Todo ese ajetreo de Londres paradójicamente me recuerda a Christopher McCandless, el protagonista de “Hacia Rutas Salvajes” una película de Sean Penn basada en la novela de Jon Krakauer (queda pendiente) inspirada en los diarios reales del joven.

McCandless es un aspirante a escritor recién licenciado de la universidad que emprenden de forma consciente y determinada una carrera de huida de todo, familia, amigos, sociedad… en busca de si mismo. 

Inspirado por uno de sus escritores favoritos, Jack London, Chris cambia su nombre por el de Alexander Supertramp y emprende un viaje sin prisa hacia Alaska en el que se va llenando de experiencias sobre la naturaleza humana, incluida la propia, en un intento de recrear las condiciones de vida del novelista. Al llegar a su destino decide vivir solo durante unos meses en una caravana en pleno invierno, en condiciones durísimas, hasta que muere envenenado por unas bayas que ingiere cuando se le acaba la comida.

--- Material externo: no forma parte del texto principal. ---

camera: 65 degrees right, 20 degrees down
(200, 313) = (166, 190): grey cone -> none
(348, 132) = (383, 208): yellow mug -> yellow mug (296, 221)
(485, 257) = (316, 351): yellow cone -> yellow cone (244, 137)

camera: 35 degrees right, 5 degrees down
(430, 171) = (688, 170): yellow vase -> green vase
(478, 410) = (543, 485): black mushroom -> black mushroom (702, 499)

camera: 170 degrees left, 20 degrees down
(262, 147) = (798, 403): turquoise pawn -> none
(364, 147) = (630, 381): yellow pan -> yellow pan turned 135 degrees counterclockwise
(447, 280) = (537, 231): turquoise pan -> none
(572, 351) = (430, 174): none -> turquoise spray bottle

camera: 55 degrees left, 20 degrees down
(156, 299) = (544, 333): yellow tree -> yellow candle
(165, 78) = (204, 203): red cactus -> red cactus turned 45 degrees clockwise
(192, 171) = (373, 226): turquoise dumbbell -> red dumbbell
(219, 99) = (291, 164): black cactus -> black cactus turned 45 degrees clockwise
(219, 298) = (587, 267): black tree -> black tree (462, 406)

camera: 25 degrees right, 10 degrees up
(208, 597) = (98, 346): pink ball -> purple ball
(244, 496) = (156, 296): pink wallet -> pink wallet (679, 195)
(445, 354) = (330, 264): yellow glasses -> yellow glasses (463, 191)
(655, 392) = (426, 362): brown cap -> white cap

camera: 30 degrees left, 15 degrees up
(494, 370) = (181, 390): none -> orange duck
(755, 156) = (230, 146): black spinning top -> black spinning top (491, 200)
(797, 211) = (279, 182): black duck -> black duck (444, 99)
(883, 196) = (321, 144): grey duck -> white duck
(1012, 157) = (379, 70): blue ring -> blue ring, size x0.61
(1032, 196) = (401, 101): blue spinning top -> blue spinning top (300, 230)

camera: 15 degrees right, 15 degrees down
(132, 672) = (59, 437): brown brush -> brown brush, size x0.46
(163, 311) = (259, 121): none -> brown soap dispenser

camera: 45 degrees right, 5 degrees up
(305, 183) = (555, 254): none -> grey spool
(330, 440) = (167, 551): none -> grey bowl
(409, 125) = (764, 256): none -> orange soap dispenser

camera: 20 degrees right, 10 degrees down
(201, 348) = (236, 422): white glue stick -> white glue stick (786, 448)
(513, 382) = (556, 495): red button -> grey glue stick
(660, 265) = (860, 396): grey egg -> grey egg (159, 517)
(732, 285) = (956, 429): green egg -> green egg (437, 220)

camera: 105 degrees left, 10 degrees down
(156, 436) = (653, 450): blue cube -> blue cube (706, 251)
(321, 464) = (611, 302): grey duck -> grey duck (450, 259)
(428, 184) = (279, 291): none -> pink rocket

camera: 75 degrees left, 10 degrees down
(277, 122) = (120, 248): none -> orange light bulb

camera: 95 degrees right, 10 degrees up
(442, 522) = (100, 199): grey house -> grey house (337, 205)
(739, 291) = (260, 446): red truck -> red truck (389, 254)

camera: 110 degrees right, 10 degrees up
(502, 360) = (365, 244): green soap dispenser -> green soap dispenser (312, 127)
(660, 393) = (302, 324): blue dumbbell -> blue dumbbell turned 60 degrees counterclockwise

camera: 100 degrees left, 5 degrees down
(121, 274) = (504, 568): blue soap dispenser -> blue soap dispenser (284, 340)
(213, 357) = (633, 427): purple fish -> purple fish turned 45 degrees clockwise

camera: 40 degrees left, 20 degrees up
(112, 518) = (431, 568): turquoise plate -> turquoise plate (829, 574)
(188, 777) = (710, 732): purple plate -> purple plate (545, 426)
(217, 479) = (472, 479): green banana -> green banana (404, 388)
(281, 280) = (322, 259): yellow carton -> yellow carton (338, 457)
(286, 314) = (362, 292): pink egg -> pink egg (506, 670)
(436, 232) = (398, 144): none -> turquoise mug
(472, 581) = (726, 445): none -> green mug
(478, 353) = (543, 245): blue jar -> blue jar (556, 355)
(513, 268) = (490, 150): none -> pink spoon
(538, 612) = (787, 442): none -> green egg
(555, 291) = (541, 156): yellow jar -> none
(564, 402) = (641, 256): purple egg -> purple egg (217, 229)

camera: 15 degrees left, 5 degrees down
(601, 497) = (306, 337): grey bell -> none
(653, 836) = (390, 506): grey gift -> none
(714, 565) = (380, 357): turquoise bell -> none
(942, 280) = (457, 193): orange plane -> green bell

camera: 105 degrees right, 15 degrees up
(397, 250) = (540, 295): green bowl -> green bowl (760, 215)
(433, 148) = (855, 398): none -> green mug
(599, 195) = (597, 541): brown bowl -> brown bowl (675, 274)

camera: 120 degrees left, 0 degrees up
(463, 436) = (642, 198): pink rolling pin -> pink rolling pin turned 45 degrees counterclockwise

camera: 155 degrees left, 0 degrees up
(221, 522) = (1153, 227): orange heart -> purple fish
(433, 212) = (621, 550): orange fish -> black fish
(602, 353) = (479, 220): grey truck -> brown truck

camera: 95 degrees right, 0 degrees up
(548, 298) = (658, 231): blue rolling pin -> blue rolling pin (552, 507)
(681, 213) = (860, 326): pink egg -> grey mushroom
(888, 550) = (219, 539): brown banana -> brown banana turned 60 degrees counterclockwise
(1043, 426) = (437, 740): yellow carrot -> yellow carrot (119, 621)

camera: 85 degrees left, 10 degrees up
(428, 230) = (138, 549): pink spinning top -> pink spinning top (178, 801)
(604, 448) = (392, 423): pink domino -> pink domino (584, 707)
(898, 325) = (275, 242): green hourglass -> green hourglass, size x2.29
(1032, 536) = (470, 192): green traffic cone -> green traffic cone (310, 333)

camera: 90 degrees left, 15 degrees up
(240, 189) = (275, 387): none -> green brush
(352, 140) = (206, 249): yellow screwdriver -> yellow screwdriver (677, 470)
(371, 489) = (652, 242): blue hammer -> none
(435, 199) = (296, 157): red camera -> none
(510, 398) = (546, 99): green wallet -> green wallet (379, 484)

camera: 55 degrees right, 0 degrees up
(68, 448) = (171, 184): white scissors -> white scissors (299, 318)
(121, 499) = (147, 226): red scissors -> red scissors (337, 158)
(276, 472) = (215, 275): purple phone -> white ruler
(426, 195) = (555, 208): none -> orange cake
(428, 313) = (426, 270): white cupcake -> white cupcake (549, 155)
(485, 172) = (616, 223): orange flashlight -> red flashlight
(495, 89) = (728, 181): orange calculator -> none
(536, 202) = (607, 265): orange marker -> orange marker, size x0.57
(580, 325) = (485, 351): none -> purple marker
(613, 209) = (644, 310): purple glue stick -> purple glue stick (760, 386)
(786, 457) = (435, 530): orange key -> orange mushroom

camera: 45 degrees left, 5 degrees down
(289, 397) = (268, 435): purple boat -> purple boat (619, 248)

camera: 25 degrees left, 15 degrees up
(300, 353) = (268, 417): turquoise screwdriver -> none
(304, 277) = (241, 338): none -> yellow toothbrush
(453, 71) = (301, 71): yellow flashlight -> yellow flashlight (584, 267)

Cabe preguntarse si McCandless era un idiota idealista o simplemente un hombre que siguiendo su camino llegó al final muy pronto. Intentó  recrear para si mismo una experiencia salvaje e independiente,  como la que vivió London, que le ayudara a crecer como persona, a soltar amarras con lo establecido y a mirar el mundo con nuevos ojos. Pero, al contrario que el escritor, la mala suerte hizo que su aventura se truncara al poco de empezar. Chris ha dejado  tras de si una carrera hermosa. Los demás seguimos corriendo.

Su figura en los últimos minutos de la película, delgada, y barbuda, con camisa de leñador y vaquero, me recuerda a los jóvenes de Londres. Los hipsters, los nuevos modernos que anegan la ciudad con sus gafas de pasta y pantalones estrechos.

En todas esas personas que presumen de pensamiento independiente y visten igual, no puedo ver más que un reflejo de la misma carrera de ratas de siempre, tan absurda como siempre y perpetuada por la estupidez de creer que “parecer” es “ser”.

No creo que ninguno de ellos, con sus escrupulosas rayas de lado y coronillas rasuradas y sus Converse, estén un milímetro más cerca de ninguna verdad de lo que lo esta un hombre que  cría a su familia o una mujer que ara su huerto. Toda su indumentaria no les hace mejores, ni más listos, ni siquiera independientes u originales. No les eleva ni un milímetro sobre el común de los mortales. La experiencia de vivir no es parecerte a tus ídolos ni imitar sus vidas. Es simplemente seguir tu camino y ser consecuente contigo mismo. Aprovechar tu tiempo, que realmente es lo único que tienes para ser feliz, sin miedo a desentonar. Pero ¿qué sé yo?

El tiempo es algo increíblemente rico de por si. Es lo único que cuenta. Es lo que verdaderamente nos hace movernos. No es el dinero, ni el éxito, ni el amor, en realidad es el tiempo el que nos da todo. El tiempo que se nos escurre entre los dedos.

Incluso estando en Londres, echo de menos mi rinconcito y mi tranquilidad. Mis mañanas dispersas, mis tardes lentas, mi silencio. Odio la carrera loca de la ciudad.